Pension Salzburg

Neuerdings habe ich wieder einmal einen Anfall von Mitgefühl für Kronprinz Charles gehabt.

Der ist zehn Jahre älter als ich und wartet noch immer darauf, dass er endlich König aller Briten sein darf. Das Warten ist hart. So mancher Schulkollege von mir, der sein halbes Leben bei der Bundesbahn oder der Post schuftete, ist inzwischen in Pension, aber dem Windsor-Spross, dessen Stirnfalten von Jahr zu Jahr dramatischer werden, bedeutet Mama noch immer: Werd' erwachsen, Bub!

Ähnlich demütigend müssen unlängst die Signale gewesen sein, die der Konzertchef der Salzburger Festspiele vom Kuratorium erhielt. Erst ermunterte man Markus Hinterhäuser, der für eine Erneuerung des Festivals prädestiniert schien, sich um die Intendanz zu bewerben. Dann, nachdem ein Manager im Pensionsalter zum künftigen Chef gekürt worden war, hieß es, unter Alexander Pereira solle Hinterhäuser noch ein paar Lehrjahre absolvieren. Als ob er mit 50 noch nicht jahrzehntelange Erfahrung als Künstler und Manager hätte.

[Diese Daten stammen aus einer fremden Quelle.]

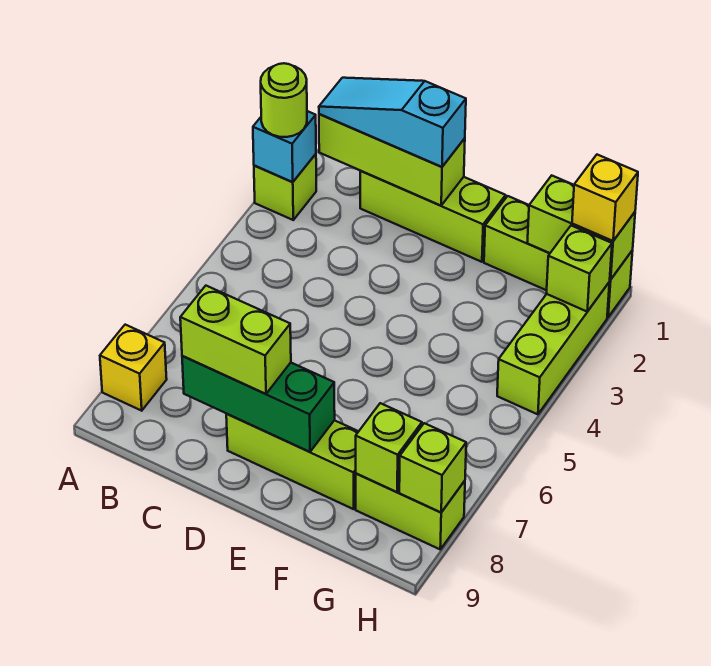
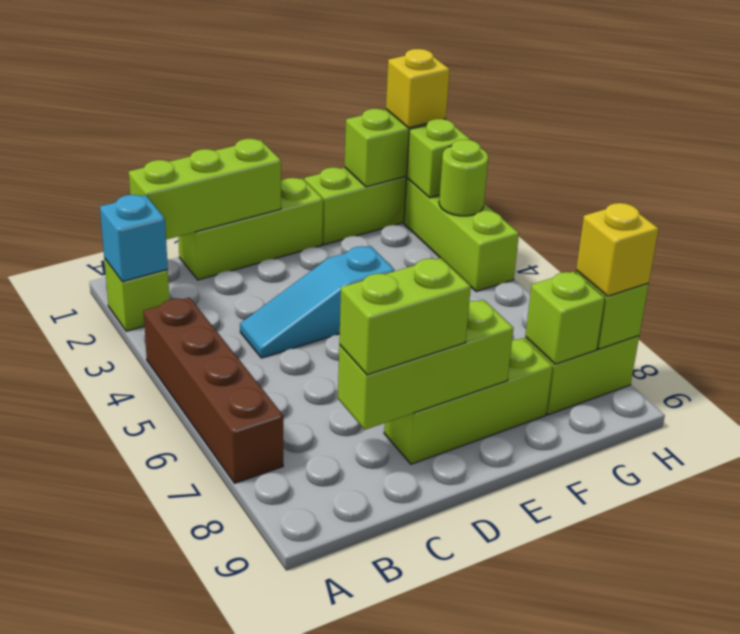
lime round brick A2 level 3 -> lime round brick H3 level 2
none -> brown brick A4:A7 level 1
yellow brick A8 level 1 -> yellow brick H8 level 3
cyan slope B1:D1 level 3 top D -> cyan slope C4:E4 level 1 top E
green brick C8:E8 level 2 -> lime brick C8:E8 level 2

Wie wird also der Übergang werden, von Intendant Jürgen Flimm (der frühzeitig 2010 an die Staatsoper Berlin will) zu Pereira (der vorerst von Zürich aus das Programm für 2012 erstellt)? Alles Charles: Flimm fast weg, Schauspielchef Thomas Oberender beinahe weggemobbt, Hinterhäuser ein Kronprinz auf Abruf. Frust-Theater. Frust-Konzert. Oper wie gehabt.

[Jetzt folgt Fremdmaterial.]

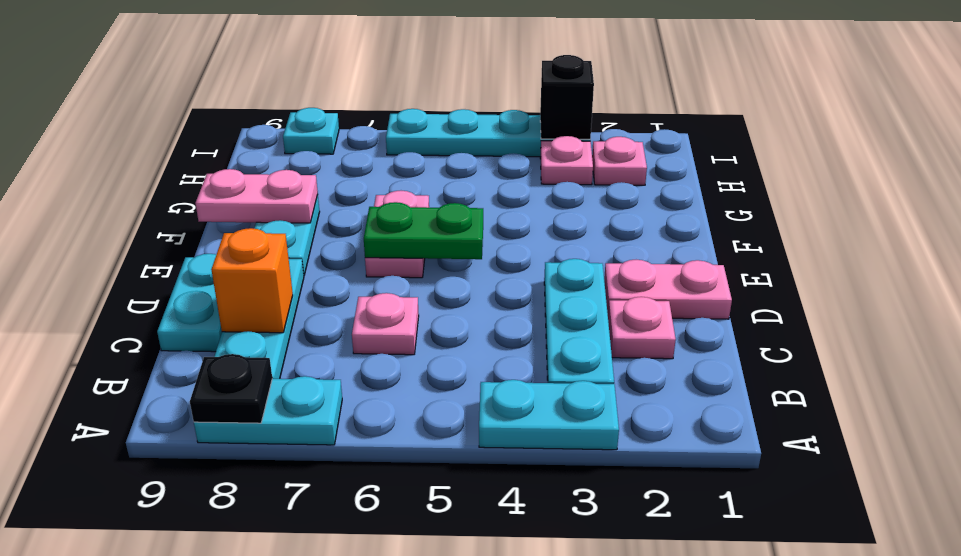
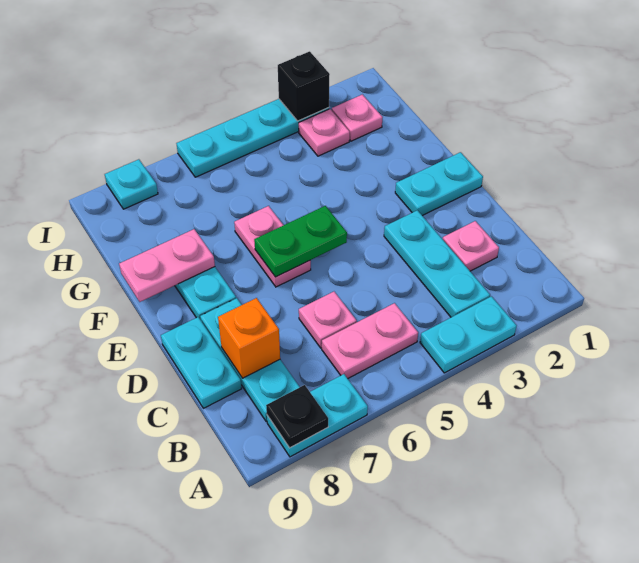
pink plate D1:D2 level 1 -> pink plate B5:B6 level 1
none -> cyan plate E1:E2 level 1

Wäre ich zehn Jahre jünger, würde ich wahrscheinlich sagen: Typisch, die 68er haben es sich wieder gerichtet, die wissen nie, wann Schluss ist, diese Flimms, Pereiras und wie sie alle heißen, die sind doch alle von Ehrgeiz zerfressen wie eine alte Queen. Aber nein, für solch eine Fundamentalkritik an einer verdienten Generation bin ich altersmäßig schon zu weit fortgeschritten. Ich denke mir nur: Vielleicht ist es jetzt wirklich an der Zeit, dass man in der Pension Salzburg ein paar gediegene Met-Inszenierungen von Otto Schenk aus den Sechzigerjahren zeigt. Die Jungen kennen ihn ja gar nicht mehr, und eigentlich ist auch der Simonischek als „Jedermann“ noch viel zu jung. Kennt Pereira eigentlich Juppi Heesters? Der könnte in diese Rolle hineinwachsen.